Die Casting

What is Die Casting?

Die Casting is a metal casting process characterized by the injection of molten metal under high pressure into a steel mold cavity, known as a die. Following the metal injection, the die casting machine clamps onto the mold, forming a die casting part which quickly solidifies. Dies, are very durable and can be formed to produce any number of complicated shapes with an impressive degree of accuracy and repeatability.

Die casting parts are typified by their sharply defined, smooth or textured surfaces and dimensional consistency. The rating of a die casting machine is given in Clamping Tons Universally. This rating represents the amount of pressure exerted on the die. Die casting machines can range in size from a few hundred to several thousand tons.

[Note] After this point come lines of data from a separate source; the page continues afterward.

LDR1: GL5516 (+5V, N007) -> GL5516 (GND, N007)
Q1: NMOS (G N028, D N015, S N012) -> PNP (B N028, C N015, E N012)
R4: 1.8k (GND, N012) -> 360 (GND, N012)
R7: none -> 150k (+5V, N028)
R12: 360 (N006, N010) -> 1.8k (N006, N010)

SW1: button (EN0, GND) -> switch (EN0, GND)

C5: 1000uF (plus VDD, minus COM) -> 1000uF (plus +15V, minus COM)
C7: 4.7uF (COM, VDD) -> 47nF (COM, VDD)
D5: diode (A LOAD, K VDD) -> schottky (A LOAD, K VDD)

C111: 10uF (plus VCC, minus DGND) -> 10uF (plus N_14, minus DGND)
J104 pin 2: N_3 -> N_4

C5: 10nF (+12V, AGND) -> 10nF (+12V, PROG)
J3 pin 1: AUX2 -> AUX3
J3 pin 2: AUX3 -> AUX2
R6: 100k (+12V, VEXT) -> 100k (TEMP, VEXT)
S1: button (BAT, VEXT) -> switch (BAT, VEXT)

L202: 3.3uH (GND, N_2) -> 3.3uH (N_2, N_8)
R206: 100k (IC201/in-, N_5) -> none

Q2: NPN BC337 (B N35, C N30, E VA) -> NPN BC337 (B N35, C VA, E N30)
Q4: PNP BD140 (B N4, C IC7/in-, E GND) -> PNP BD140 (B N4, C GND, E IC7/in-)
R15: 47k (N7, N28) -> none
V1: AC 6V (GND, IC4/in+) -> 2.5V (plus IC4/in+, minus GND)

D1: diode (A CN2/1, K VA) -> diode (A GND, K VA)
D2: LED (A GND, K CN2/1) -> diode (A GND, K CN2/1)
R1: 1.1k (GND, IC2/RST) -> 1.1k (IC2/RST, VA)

Producing parts via the die casting process is considered to be the most efficient way of converting raw material into a finished product. Die castings are best suited for mass production of small to medium sized products, and are used to produce many commercial, industrial, and consumer products.

The majority of die castings are made from non-ferrous metals, such as aluminum, copper, lead, magnesium, pewter, tin, and zinc based alloys. Once cast, little or no machining is required. A complete die casting cycle can vary from less than a second for small components up to 2-3 minutes for larger components.


Cold Chamber and Hot Chamber Die Casting

Cold Chamber Die Casting

In a cold chamber process, molten metal is ladled into a cold chamber for each shot. There is less time exposure of the melt to the plunger walls or the plunger. This casting process is particularly useful for metals such as aluminum and copper that alloy easily with Iron at  higher temperatures.

Hot Chamber Die Casting

In a hot chamber process, the pressure chamber is connected to a die cavity and immersed permanently into the molten metal. The inlet port of the pressurizing cylinder is uncovered as the plunger moves to the open position. This allows a new charge of molten metal to fill the cavity. Thus, the hot chamber casting process can fill a mold cavity much faster than can the cold chamber process. The hot chamber process is used for metals with a low melting point and high fluidity, such as tin, zinc, and lead, which tend not to alloy easily with steel at their melting temperature. Aluminum, zinc and copper alloys are the materials frequently used in die-casting. Pure aluminum, however, is rarely cast due to its high shrinkage and susceptibility to hot cracking.

Advantages of Die Casting

Die Casting is vastly superior to other manufacturing techniques. Chief among its advantages is its ability to produce complex shapes with high levels of tolerance. Die casting also offers other production advantages:

• Produces parts with thinner walls and closer limits of dimension.
• Can produce complex shapes – such as those which cannot be achieved by using bar or tubular stock.
• Die cast parts are heat resistant and maintain good tolerance levels.
• Produces stronger, lighter parts than other casting methods.
• Die cast parts are more efficient to produce – fewer operation processes and less waste of materials.
• Process can be automated for greater efficiency.
• Lowest labor and finishing costs.
• Identical castings can be mass produced in the thousands before new tools are required.
• Part surfaces can be smooth or textured, providing ease of application and use.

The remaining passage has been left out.